First, in its heyday, Britain ruled a vastly different world. Many of the great population centers economically were all but living in the Dark Ages and posed no threat to British hegemony. Today there are multiple centers of financial power—including Russia, China, and Brazil—with the technical ability to build dollarless systems and with sufficient size to attract wide international participation.

Second, ubiquitous computing capacity will make it easier to leave the dollar. In pen-and-ledger days, maintaining accounts in multiple currencies just wasn't practical for any but the largest businesses. Today, thanks to modern data handling, any business that wants to can have a multicurrency bank account and run a multicurrency accounting system. So the need for a reserve currency that serves as a financial common language for international business is no longer pressing. It will be far easier to wave good-bye to the dollar than it would have been to leave the pound.

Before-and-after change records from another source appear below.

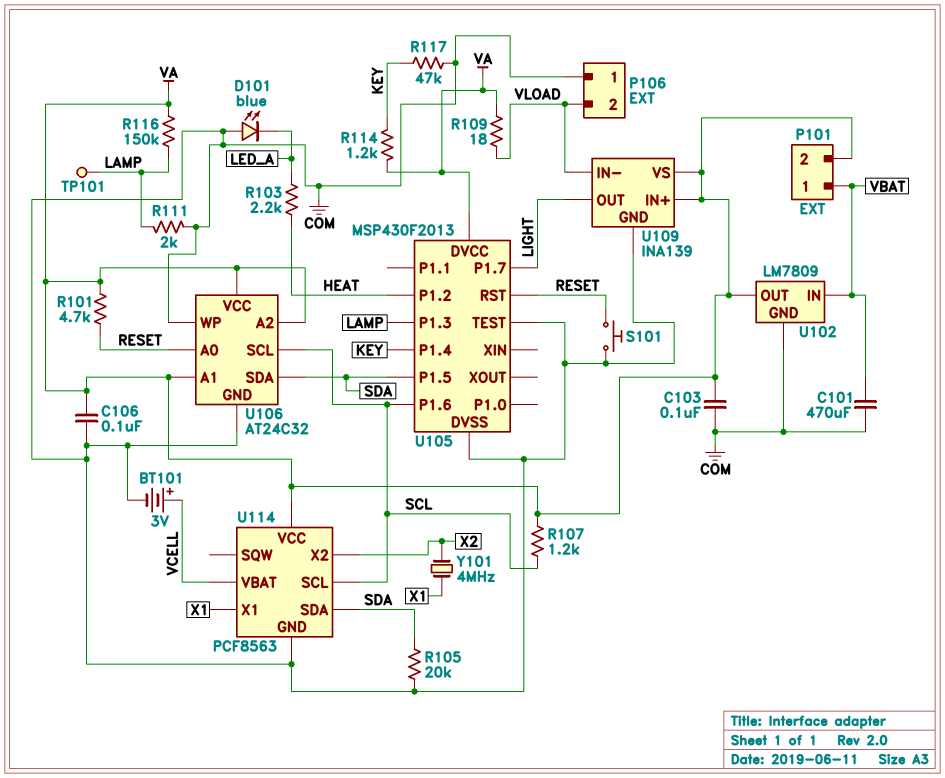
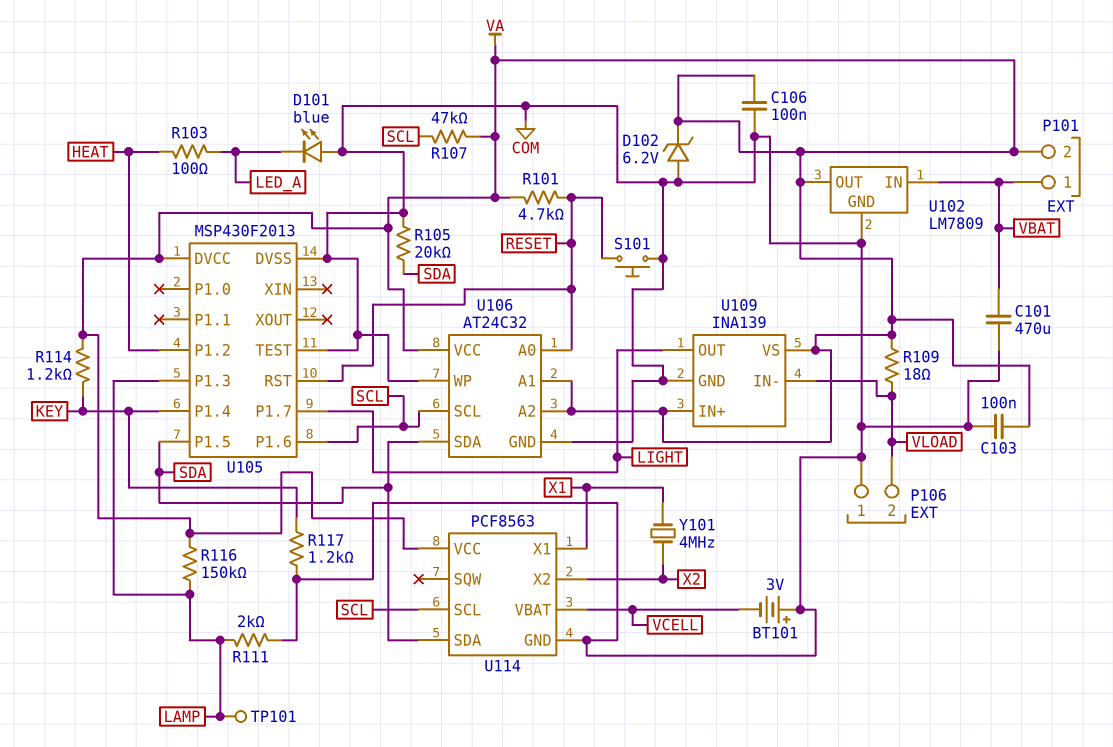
BT101: 3V (plus VCELL, minus COM) -> 3V (plus COM, minus VCELL)
D102: none -> zener 6.2V (A COM, K VA)
R103: 2.2k (HEAT, LED_A) -> 100 (HEAT, LED_A)
R107: 1.2k (SCL, VA) -> 47k (SCL, VA)
R117: 47k (COM, KEY) -> 1.2k (COM, KEY)

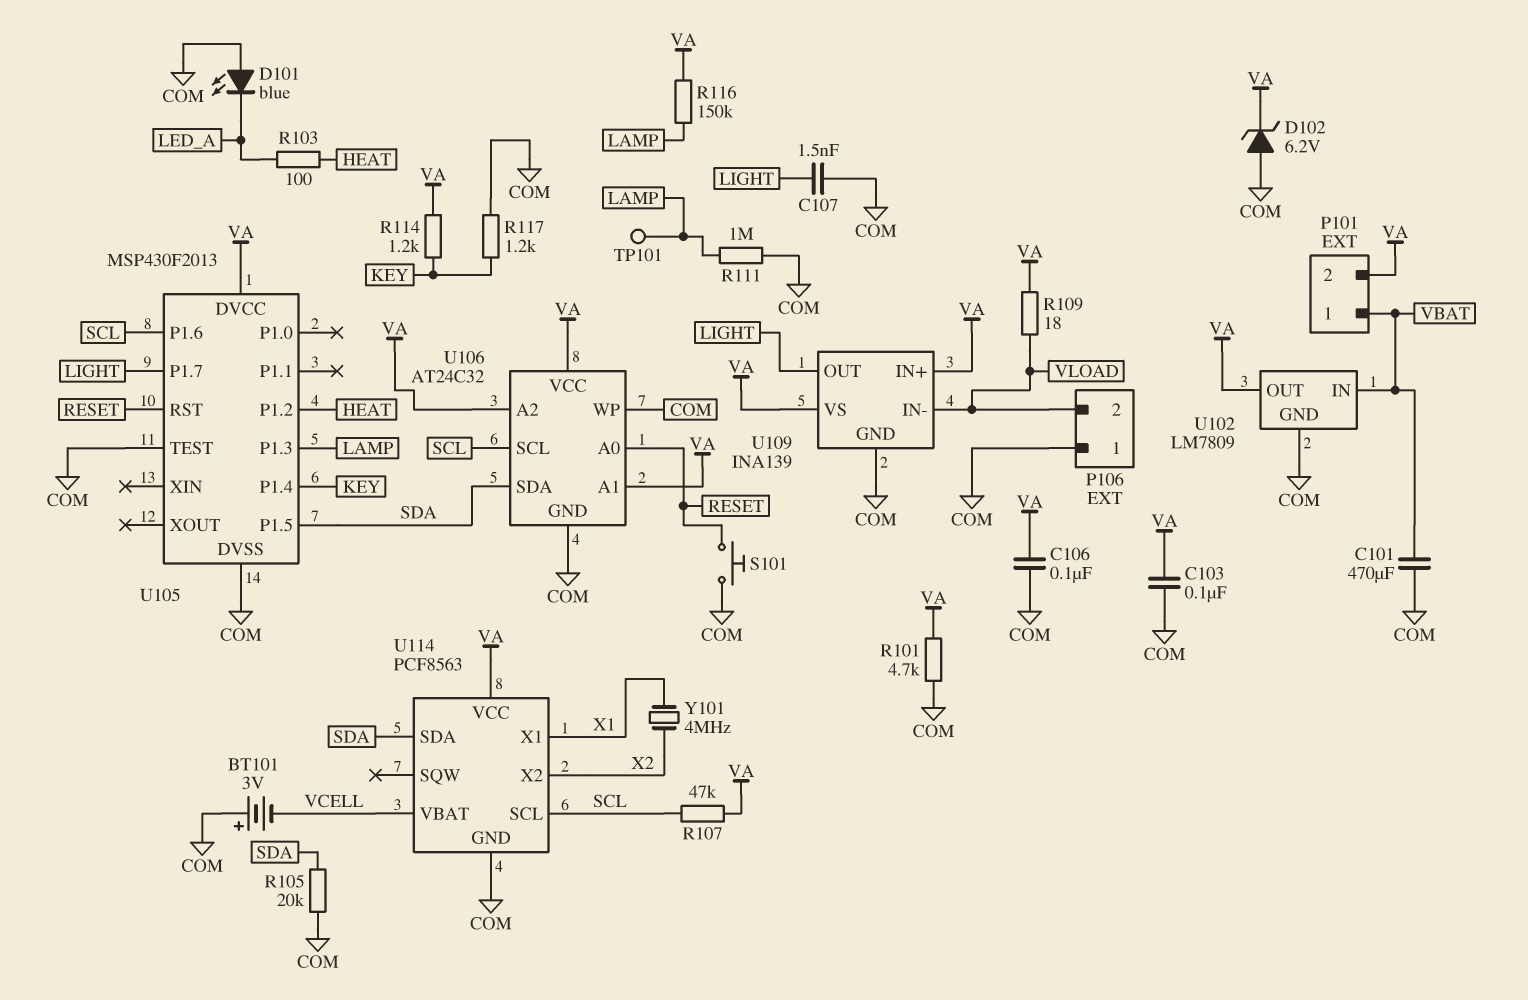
C107: none -> 1.5nF (COM, LIGHT)
R101: 4.7k (RESET, VA) -> 4.7k (COM, VA)
R111: 2k (COM, LAMP) -> 1M (COM, LAMP)

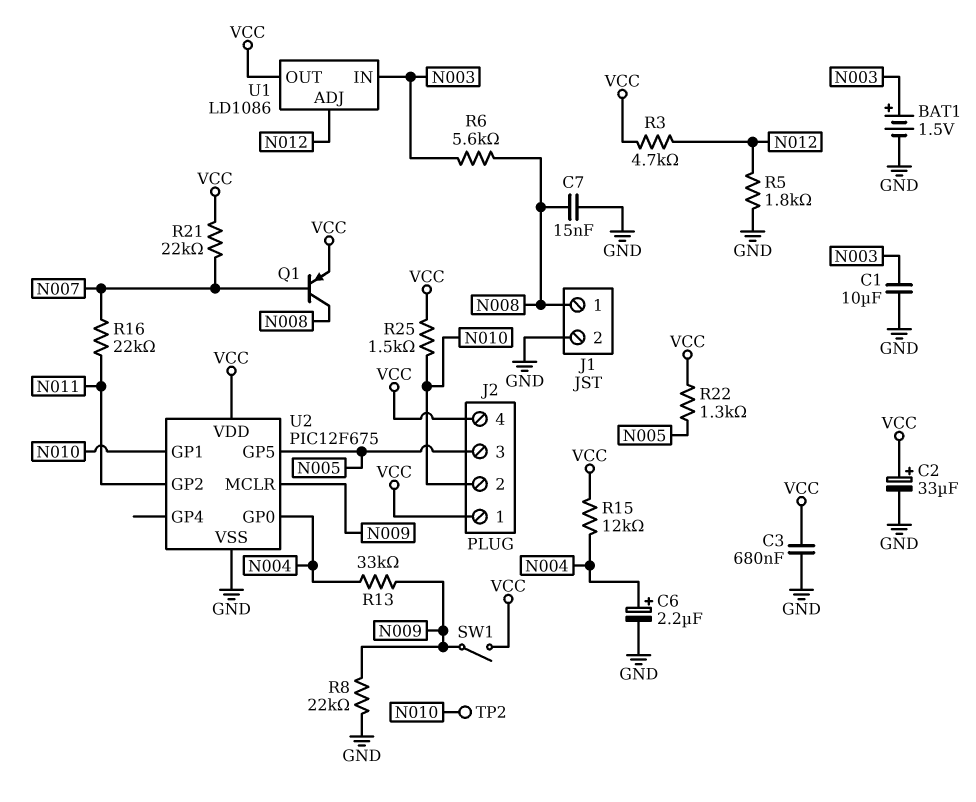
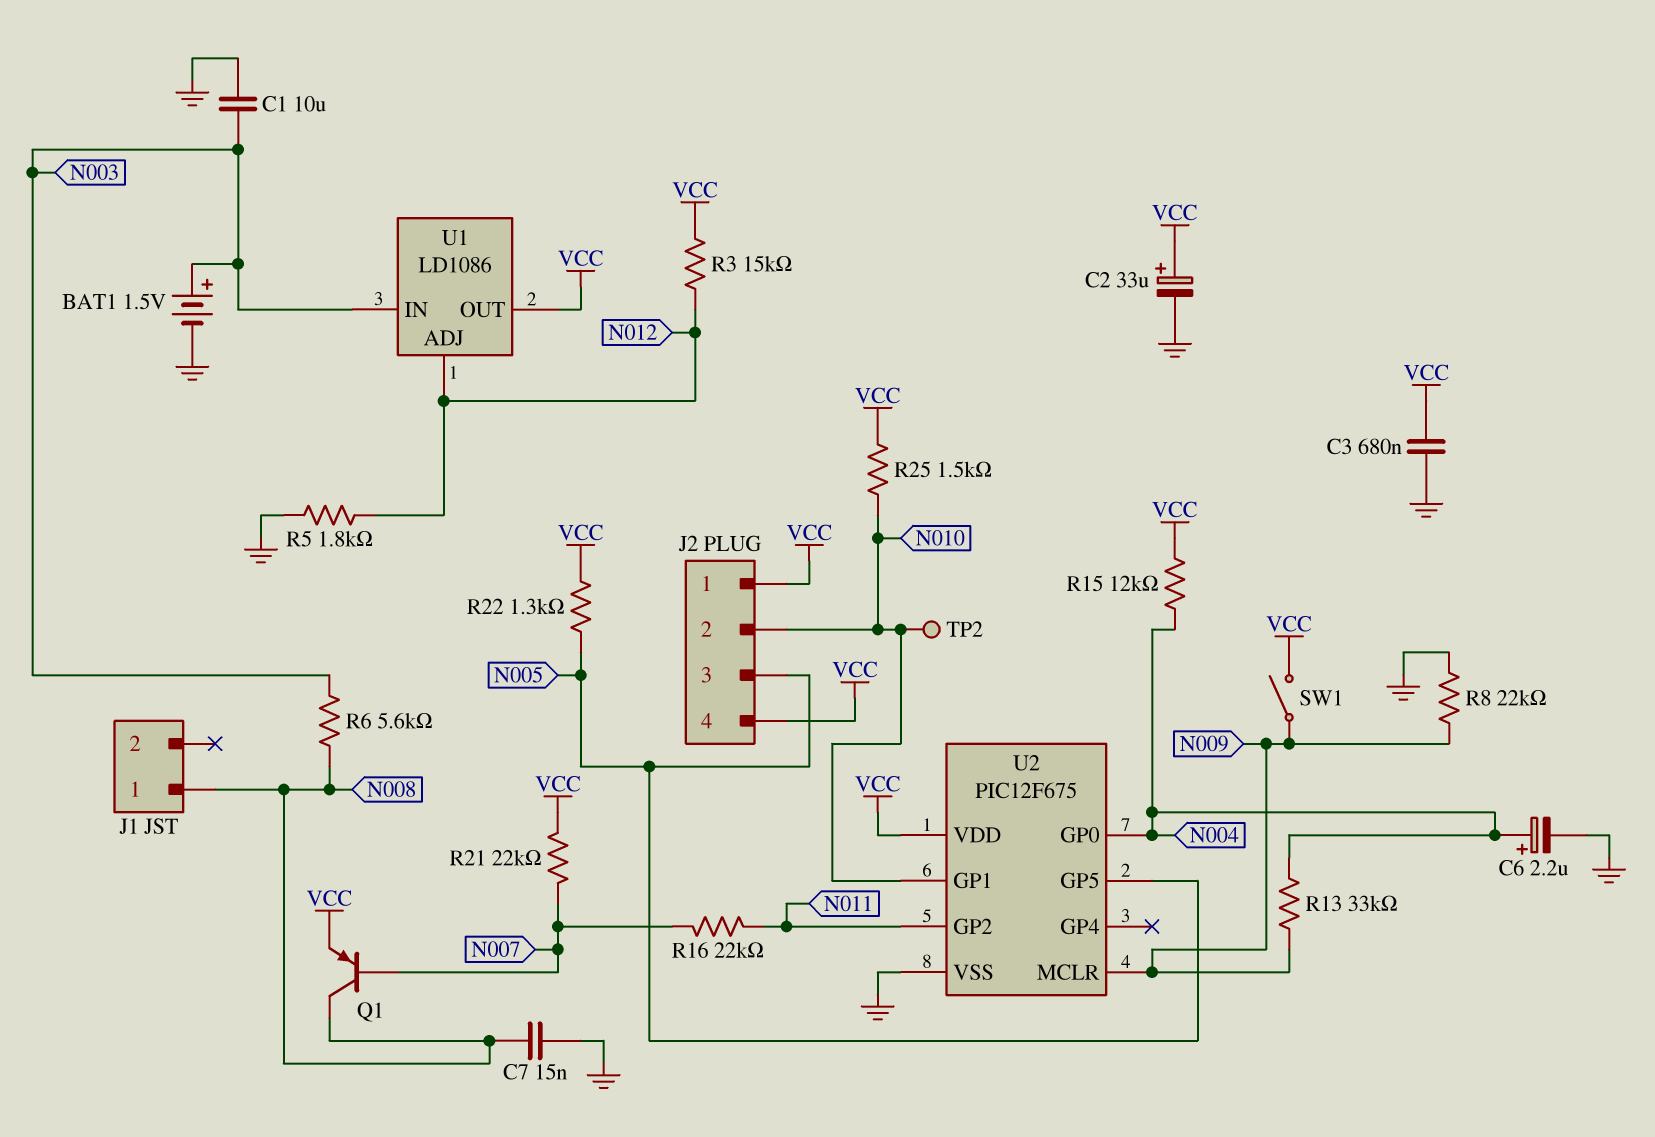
J1 pin 2: GND -> none
R3: 4.7k (N012, VCC) -> 15k (N012, VCC)

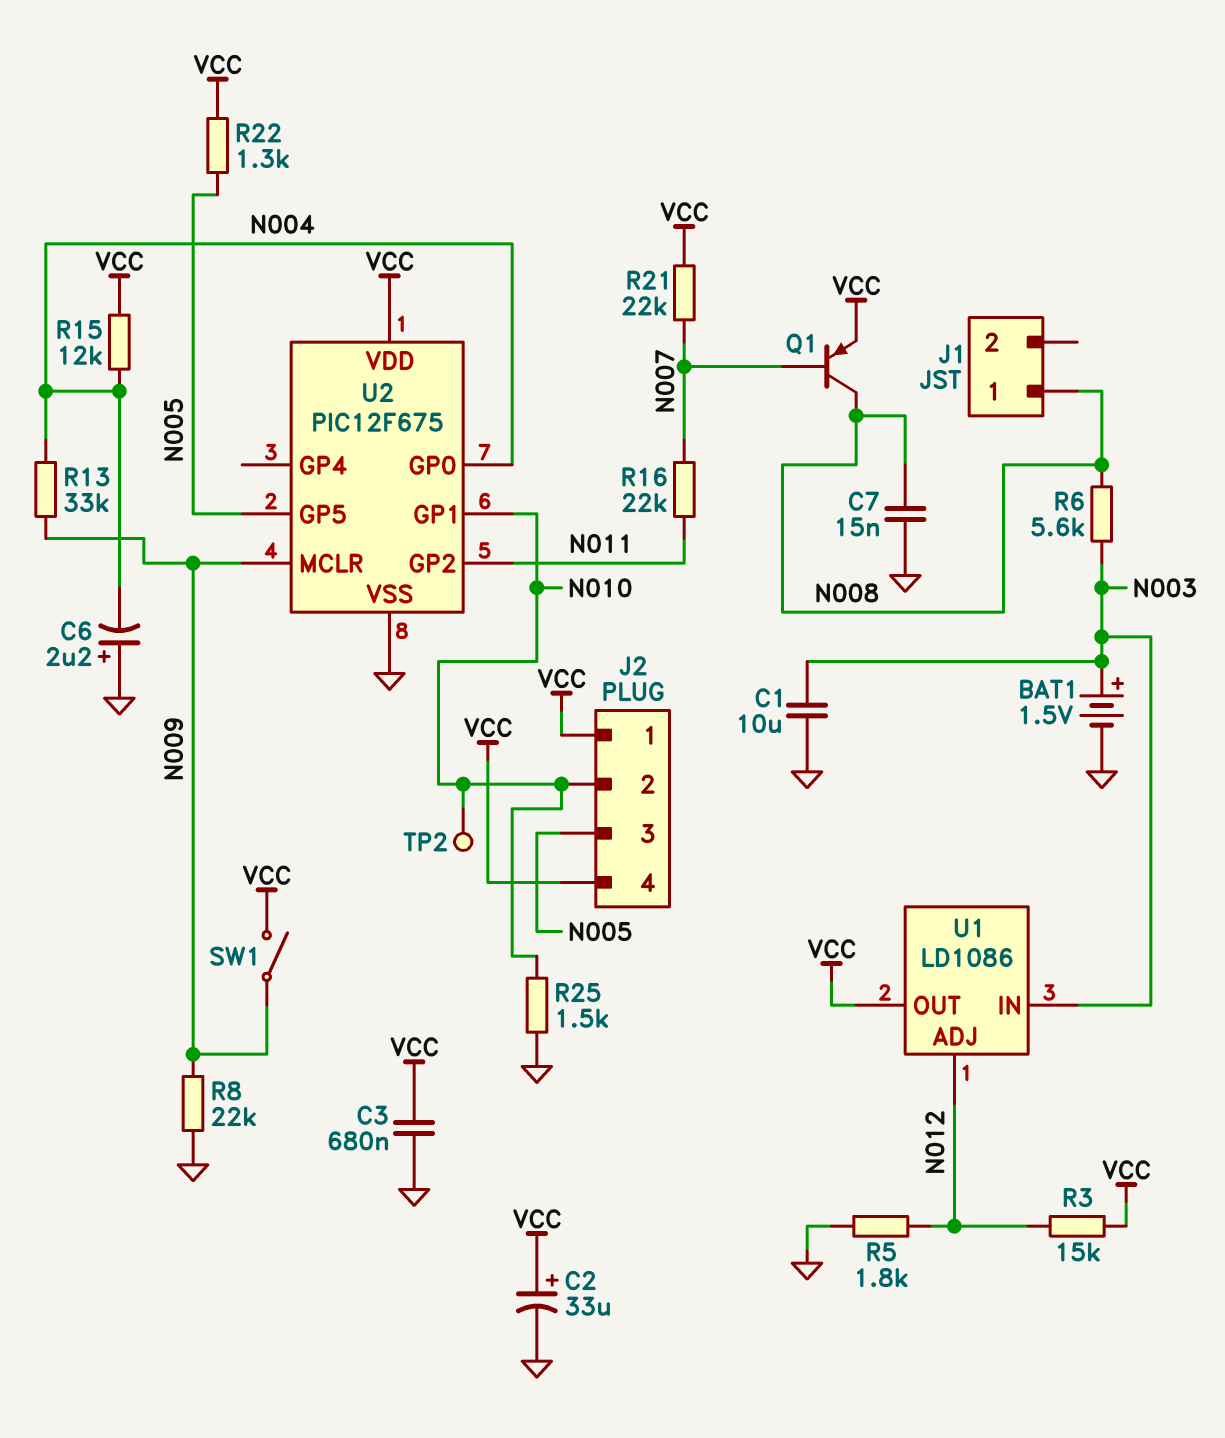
C6: 2.2uF (plus N004, minus GND) -> 2.2uF (plus GND, minus N004)
R25: 1.5k (N010, VCC) -> 1.5k (GND, N010)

Third, the volume of the assets that will be shunned will be unprecedented. The British, because they were constrained by the pound's redeem ability for gold, never came close to the extravagance with which the United States has abused its position as the issuer of the world's reserve currency.

The United States slipped away from gold discipline in 1971, when President Nixon "closed the gold window." Since then, exporting dollars and dollar-denominated IOUs has been a major growth industry. That was never the case with the pound, so the volume of dollar assets that foreigners will be shifting away from will be much bigger and will move like a landslide.

Softening Up

The U.S. economy's relative position in the world has declined over the past several decades as one country after another has modernized and played economic catch-up. The United States is no longer the behemoth astride a ruined world that it was after World War II. Most cars built in 1946 were built in the United States. In 2013, it accounted for only 12 percent of world auto production.

On the other hand, the United States is still by far the world's strongest military power and will continue to be for some years to come. It can rain death on any selected patch of earth, and the threat of doing so can intimidate any troublesome country not equipped with nuclear weapons. It's clearly preferable to have that power than to be on the other side of the transaction, but it comes with drawbacks, both of which are damaging to the dollar.

First, there's the cost. In 2013, the United States spent $643 billion on its military—over one-third of the world's total military spending and just shy of 20 percent of total U.S. federal spending.

The United States no longer can afford it. Of every dollar Washington has been spending, 46 cents is borrowed money. Even if Russia and China weren't cheering for the dollar to drop dead, and even if Putin took up knitting, the river of IOUs running out of the United States and into foreign investment portfolios would eventually drown the dollar. So the U.S. military's megabudget, which accounts for nearly half the U.S. government's deficit, works to soften up the dollar for its attackers.

Second, no country likes being pushed around. Possessing overwhelming power has its advantages, but only a near-saintly degree of self-restraint can save that power from attracting resentment. For the United States, such self-restraint hasn't been part of the program, and now, reasonably or not, the world is full of resentment. As the need for U.S. currency declines, the resentful will find dumping the dollar entirely agreeable, a satisfying exercise in passive aggression.